Bug 244698 - NFSv3 lock manager unhelpful error message
Summary: NFSv3 lock manager unhelpful error message
Status: In Progress
Alias: None
Product: Base System
Classification: Unclassified
Component: kern (show other bugs)
Version: 12.1-RELEASE
Hardware: Any Any
: --- Affects Some People
Assignee: Mateusz Piotrowski
URL:
Keywords:
Depends on:
Blocks:
 
Reported: 2020-03-09 20:18 UTC by Garrett Wollman
Modified: 2023-11-09 21:31 UTC (History)
2 users (show)

See Also:


Attachments

Note You need to log in before you can comment on or make changes to this bug.
Description Garrett Wollman freebsd_committer freebsd_triage 2020-03-09 20:18:02 UTC
When the NFSv3 kernel lock manager times out trying to call back to a client, it emits an unhelpful error message on the console:

NLM: failed to contact remote rpcbind, stat = 5, port = 28416

There are three things wrong with this message: the error is in decimal, requiring users to read the source code to figure out which particular set of error codes it's taken from never mind what it means; the port number is byte-swapped; and most importantly, it does not identify the client the NLM is trying to communicate with.
Comment 1 Mateusz Piotrowski freebsd_committer freebsd_triage 2023-10-26 15:08:43 UTC
Hey Garrett,

I've got a patch that improves the error message a bit but I'm having a hard time to trigger the error message. Do you know how to reproduce it?

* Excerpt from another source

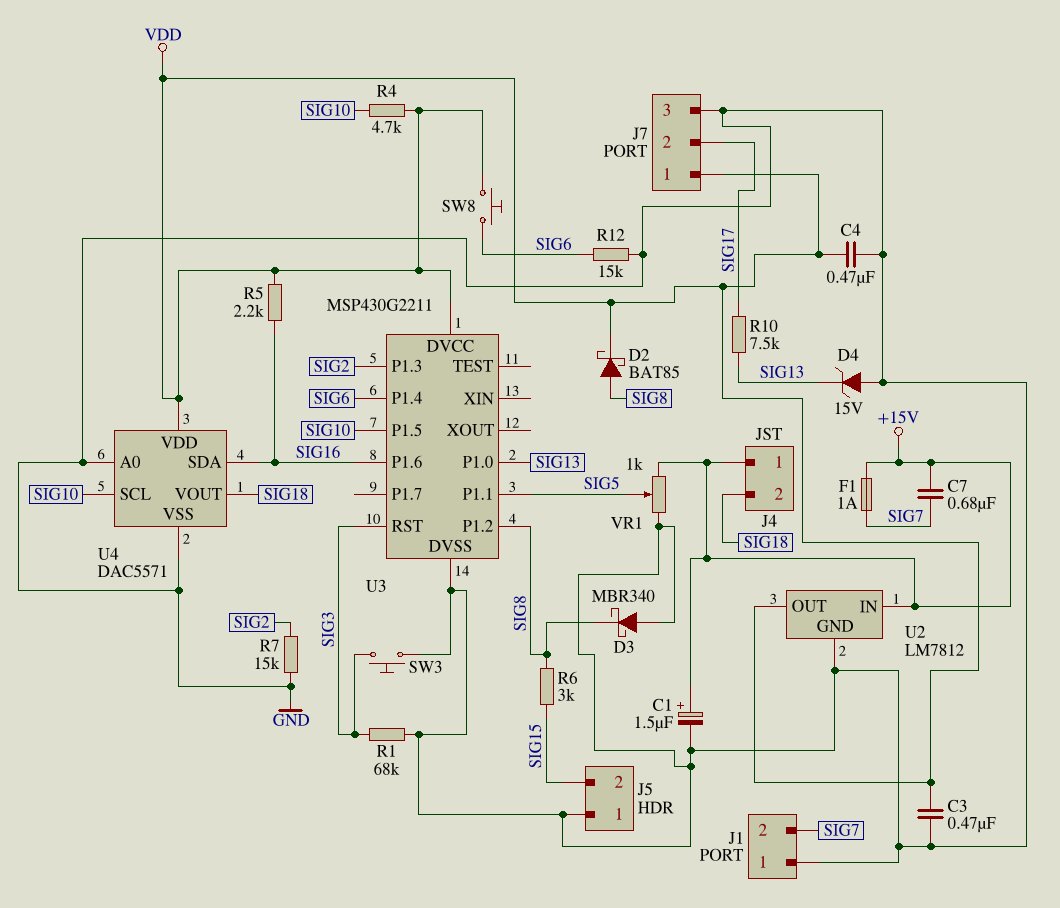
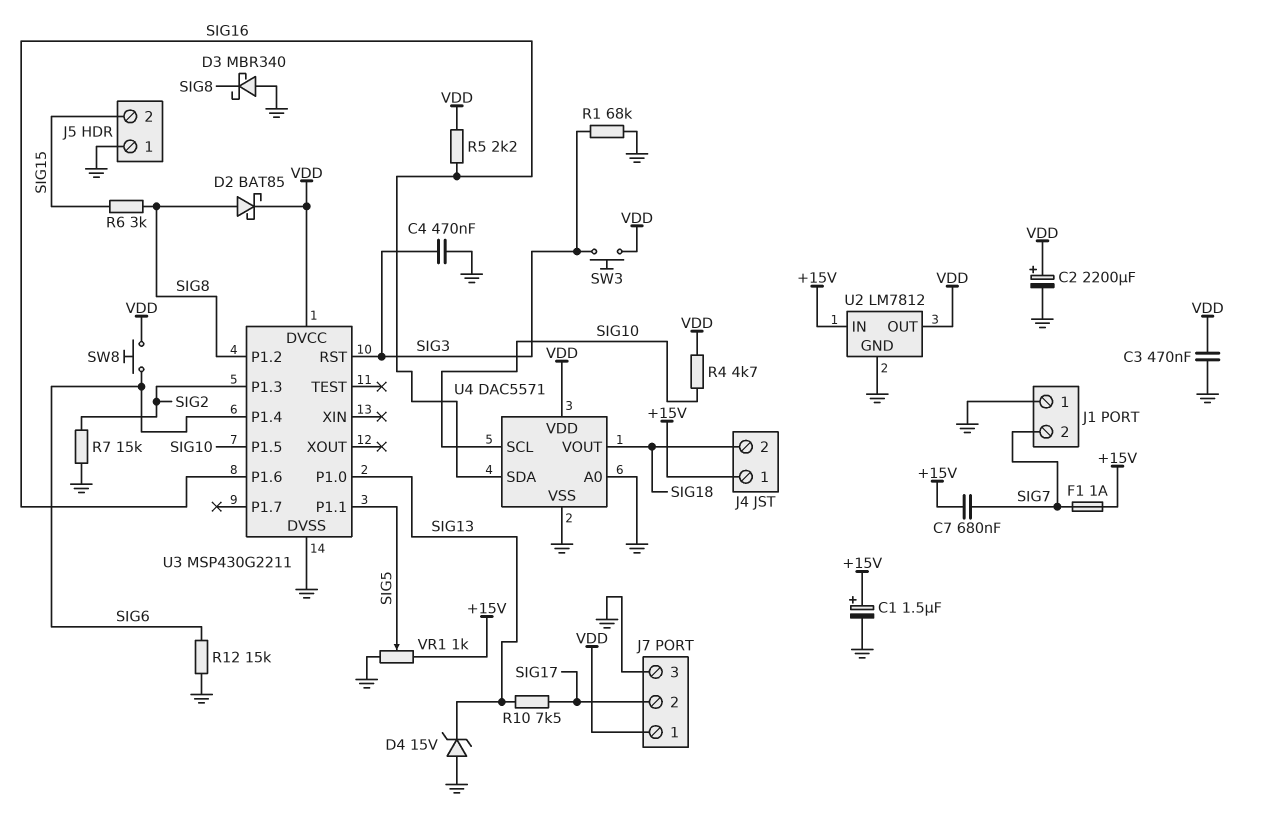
C2: none -> 2200uF (plus VDD, minus GND)
C4: 470nF (GND, VDD) -> 470nF (GND, SIG3)
SW3: button (GND, SIG3) -> button (SIG3, VDD)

Thanks!
Comment 2 Garrett Wollman freebsd_committer freebsd_triage 2023-10-29 20:04:25 UTC
(In reply to Mateusz Piotrowski from comment #1)
I *think* the way to trigger this error is to run rpcbind/statd/lockd on both client and server, but configure a firewall rule on the client that blocks incoming portmap RPCs (local port 111 on both UDP and TCP), then try to take a network lock on the client side (using, e.g., lockf(1)).
Comment 3 Mateusz Piotrowski freebsd_committer freebsd_triage 2023-11-09 17:02:18 UTC
(In reply to Garrett Wollman from comment #2)
Worked perfectly, thanks!

I'll push the patch to Phabricator soon.
Comment 4 commit-hook freebsd_committer freebsd_triage 2023-11-09 21:02:19 UTC
A commit in branch main references this bug:

URL: https://cgit.FreeBSD.org/src/commit/?id=14105aae555cc22554d87ab041ee736c086f5ef1

commit 14105aae555cc22554d87ab041ee736c086f5ef1
Author:     Tom Jones <tom.jones@klarasystems.com>
AuthorDate: 2023-09-25 18:33:45 +0000
Commit:     Mateusz Piotrowski <0mp@FreeBSD.org>
CommitDate: 2023-11-09 20:54:28 +0000

    nlm: Fix error messages for failed remote rpcbind contact

    In case of a remote rpcbind connection timeout,
    the NFS kernel lock manager emits an error message
    along the lines of:

        NLM: failed to contact remote rpcbind, stat = 5, port = 28416

    In the Bugzilla PR, Garrett Wollman identified the following problems
    with that error message:

    - The error is in decimal, which can only be deciphered by reading the
      source code.
    - The port number is byte-swapped.
    - The error message does not identify the client the NLM is trying to
      communicate with.

    Fix the shortcomings of the current error message by:

    - Printing out the port number correctly.
    - Mentioning the remote client.

    The low-level decimal error remains an outstanding issue though.
    It seems like the error strings describing the error codes live outside
    of the kernel code currently.

    PR:             244698
    Reported by:    wollman
    Approved by:    allanjude
    Sponsored by:   National Bureau of Economic Research
    Sponsored by:   Klara, Inc.
    Co-authored-by: Mateusz Piotrowski <0mp@FreeBSD.org>

 sys/nlm/nlm_prot_impl.c | 28 ++++++++++++++++++++++++++--
 1 file changed, 26 insertions(+), 2 deletions(-)
Comment 5 Mateusz Piotrowski freebsd_committer freebsd_triage 2023-11-09 21:04:58 UTC
(In reply to commit-hook from comment #4)

The remaining bit here is to actually print a human-friendly error description instead of just a number. For that it seems like we need to port the error strings from the userspace to the kernel.
Comment 6 Garrett Wollman freebsd_committer freebsd_triage 2023-11-09 21:31:04 UTC
(In reply to Mateusz Piotrowski from comment #5)
I think as a stopgap, just identifying what kind of value it is (errno or protocol error or some internal status enumeration) is helpful, then at least you know what document to look at. "stat" really doesn't tell the user anything actionable. The rest of the change looks good.